Cirque de l’Égalité: In Defense of Lean In
In my imaginary feminist utopia, women aren’t told that their personal life choices impact expectations for other women (because they wouldn’t). World leaders are equally criticized and praised for their politics and actions, rather than their hair accessories. The women and men who chose to work at home as full time parents are characterized as successful leaders too. But this is reality; none of these things are universally true. And I pity anyone that attempts to detangle American (much less global) inequity in just a few hundred pages – including leadership lessons poster-child of the hour, Facebook COO, Sheryl Sandberg.
Sandberg’s book, Lean In: Women, Work and the Will to Lead, has garnered a three-ring circus of support and criticism – some of which can be read on our blog – because she encourages women to help address workplace leadership disparities by facing fears and owning achievement.
Embracing Sandberg’s message, I’ll toot my own horn.
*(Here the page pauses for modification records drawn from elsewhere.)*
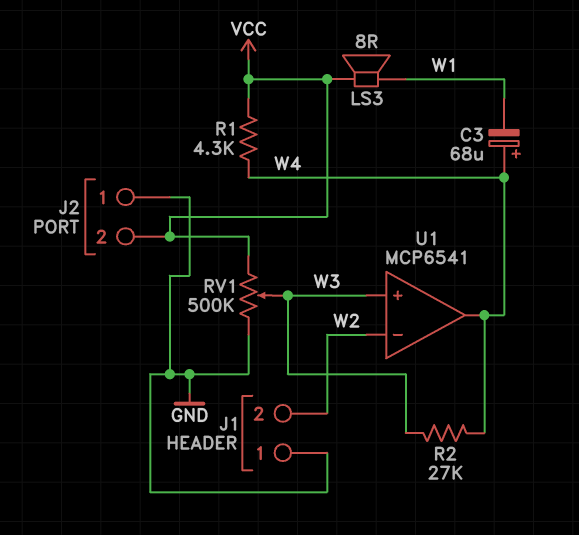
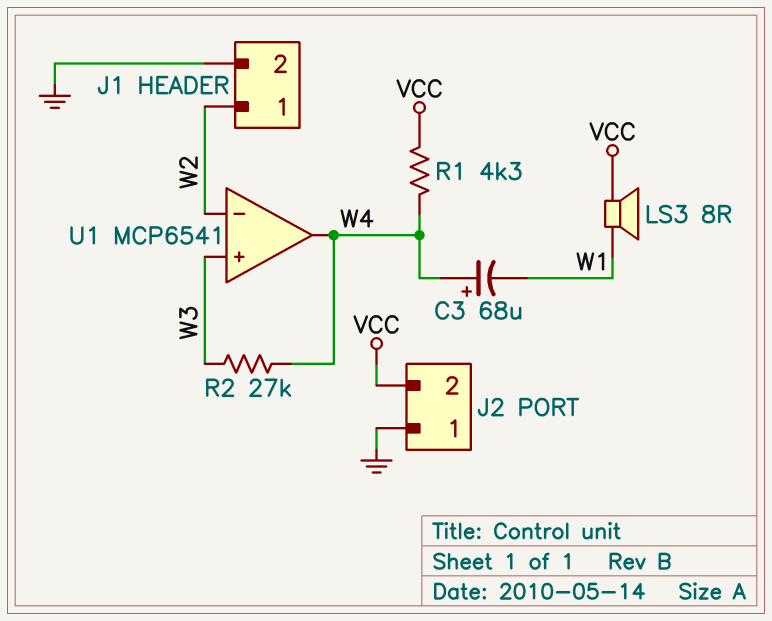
J1 pin 1: GND -> W2
J1 pin 2: W2 -> GND
RV1: 500k (GND, VCC, wiper W3) -> none

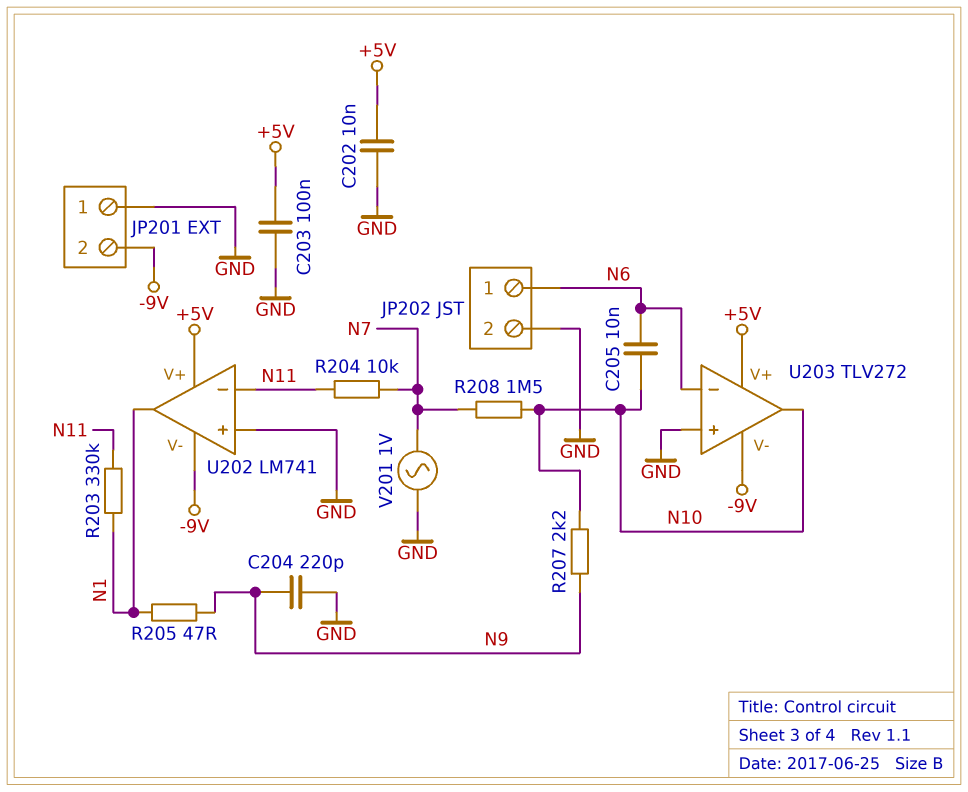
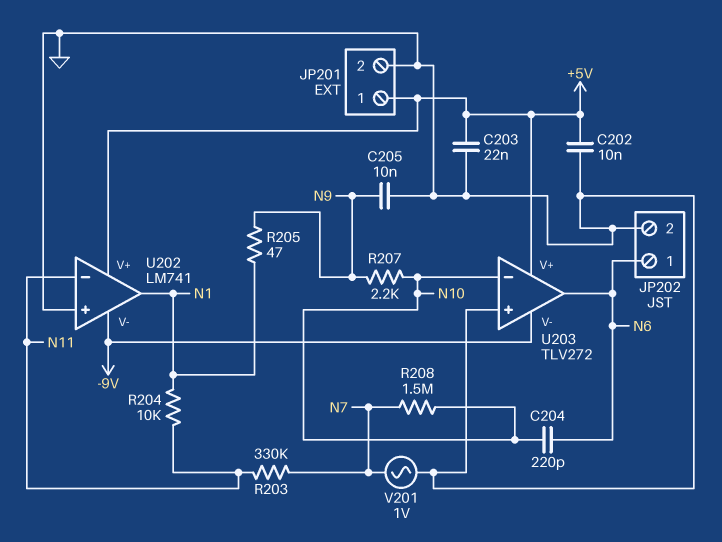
C203: 100nF (+5V, GND) -> 22nF (+5V, GND)
C204: 220pF (GND, N9) -> 220pF (N6, N10)
C205: 10nF (N6, N10) -> 10nF (GND, N9)
JP201 pin 1: GND -> +5V
JP201 pin 2: -9V -> GND
R203: 330k (N1, N11) -> 330k (N7, N11)
R204: 10k (N7, N11) -> 10k (N1, N11)
U203 pin in-: N6 -> N10
U203 pin out: N10 -> N6

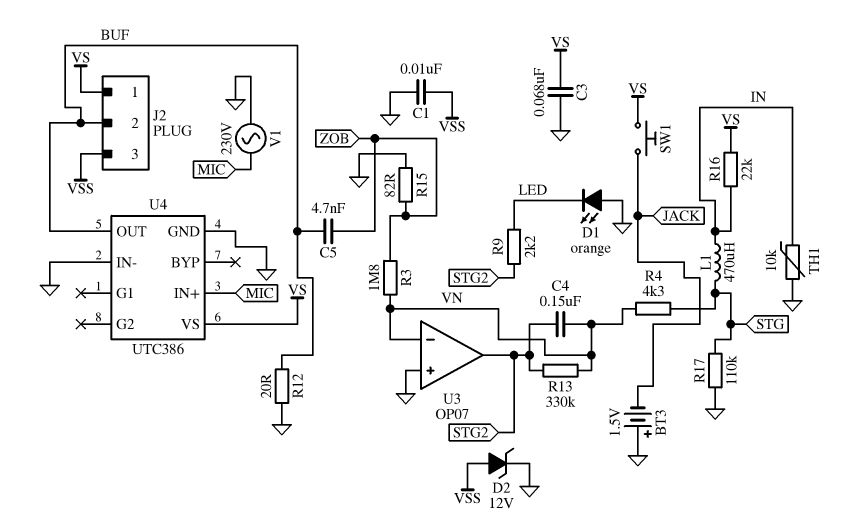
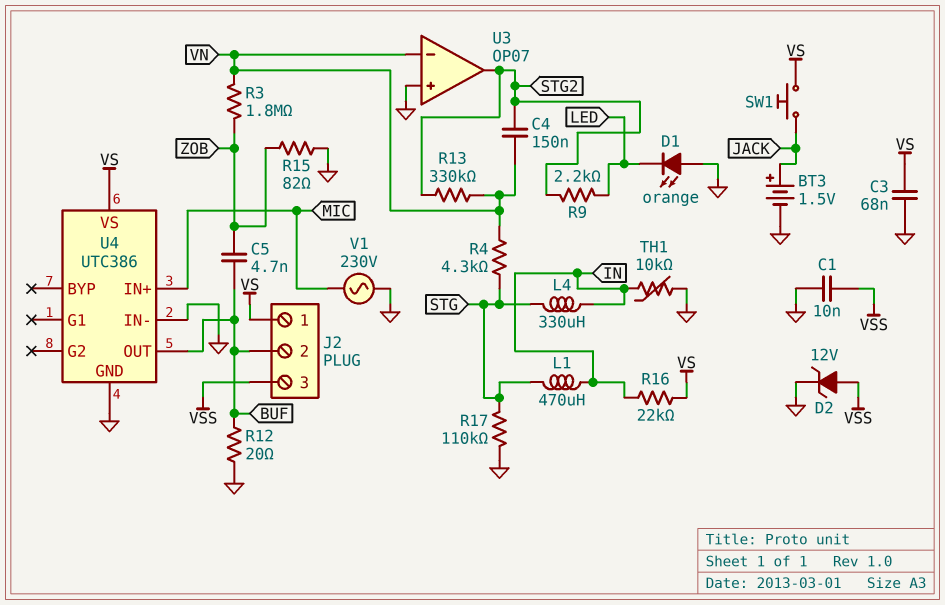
BT3: 1.5V (plus GND, minus JACK) -> 1.5V (plus JACK, minus GND)
L4: none -> 330uH (IN, STG)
For me, success means using the skills that make me uniquely valuable – at home, work, and elsewhere – every single day. I am successful. Tell me, how many awesome publicist /group fitness instructor/ accessory designer / thespians do you know who married, bought a house, earned a VP title and decided a DIY powder room remodeling was a good idea, all before turning 31? Okay, maybe there are a few of us.
I make decisions that matter to me. Every project I work on better be something I’m proud of. When my favorite gym class was cancelled, I became a certified instructor. Fear of rejection never stops me from auditioning for a production. It’s not balancing; it’s filling life with good because life is bound to deliver some bad. I know I do it well, but still remember feeling uneasy the first time LinkedIn recommended I join a Women Executives group.
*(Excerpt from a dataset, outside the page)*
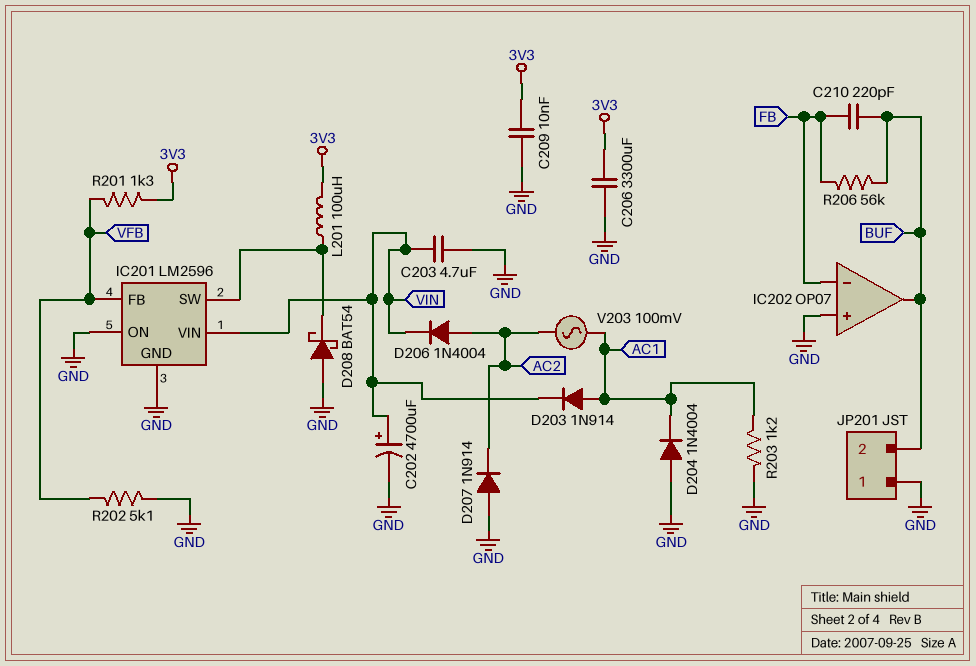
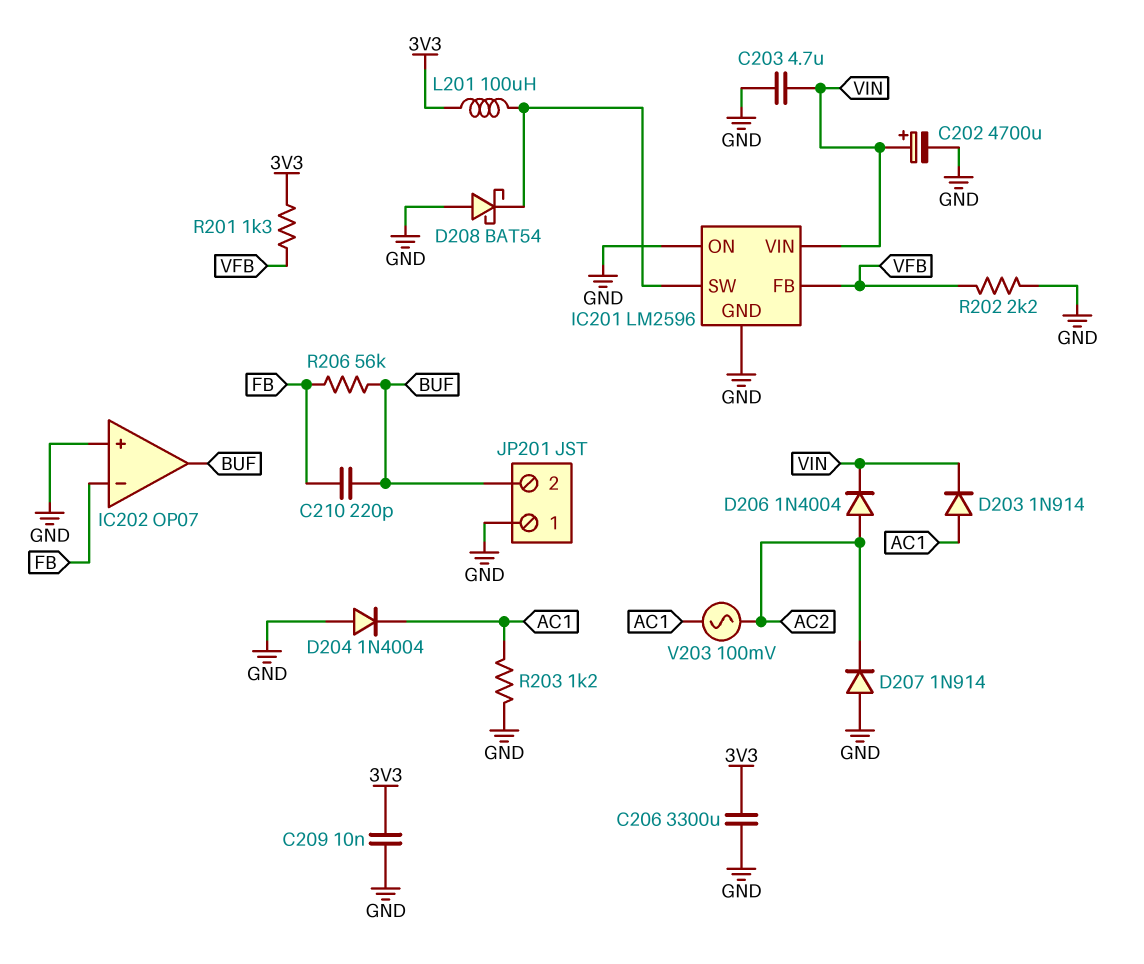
R202: 5.1k (GND, VFB) -> 2.2k (GND, VFB)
Sandberg’s message is not a declaration that every woman has an obligation to “man up,” or sacrifice family for career. She calls on women to be more confident and take action, and on everyone to create opportunities that recognize the individual for their unique value and needs to foster greater equality.
Some women are angry because they’re already leaning in; and unless they are members of Cirque du Soleil, they can only lean in so far before environmental support and luck are the determining factors for success. Others are angry because they’ve made family their careers and read this as criticism. I understand, really. Sandberg’s advice might not be relevant for you, but her message could be critical for those who struggle to accept their strengths and brilliance, even every now and then.
Those women exist, too. They are smart, innovative and creative, but uncomfortable with success. Art, entertainment, family, colleagues, teachers, some feminists, other feminists and all anti-feminists set contradictory and unrealistic standards for what it means to “be a woman.” They don’t realize the difference between humility and self-deprecation. They downplay. They qualify. They self-sabotage and fade into the background, giving up before they really want to. They’re real, and they might be the next great leaders because they were inspired by a few hundred pages.
Let’s cut Sandberg some slack. Patriarchy is an old-as-dirt, complex construct, and it’s unfair to expect one philosophy to dissect and solve all of its problems. It’s okay for a successful woman to share her leadership advice with the women (and men) to whom it speaks. Successful men do it every day without parting the Red Sea. Of course Lean In doesn’t exist in a vacuum: there are issues of privilege and differences in the ways men and women are treated that make this a tight rope walk. Perhaps the more empowering point is that there are differences between women and women.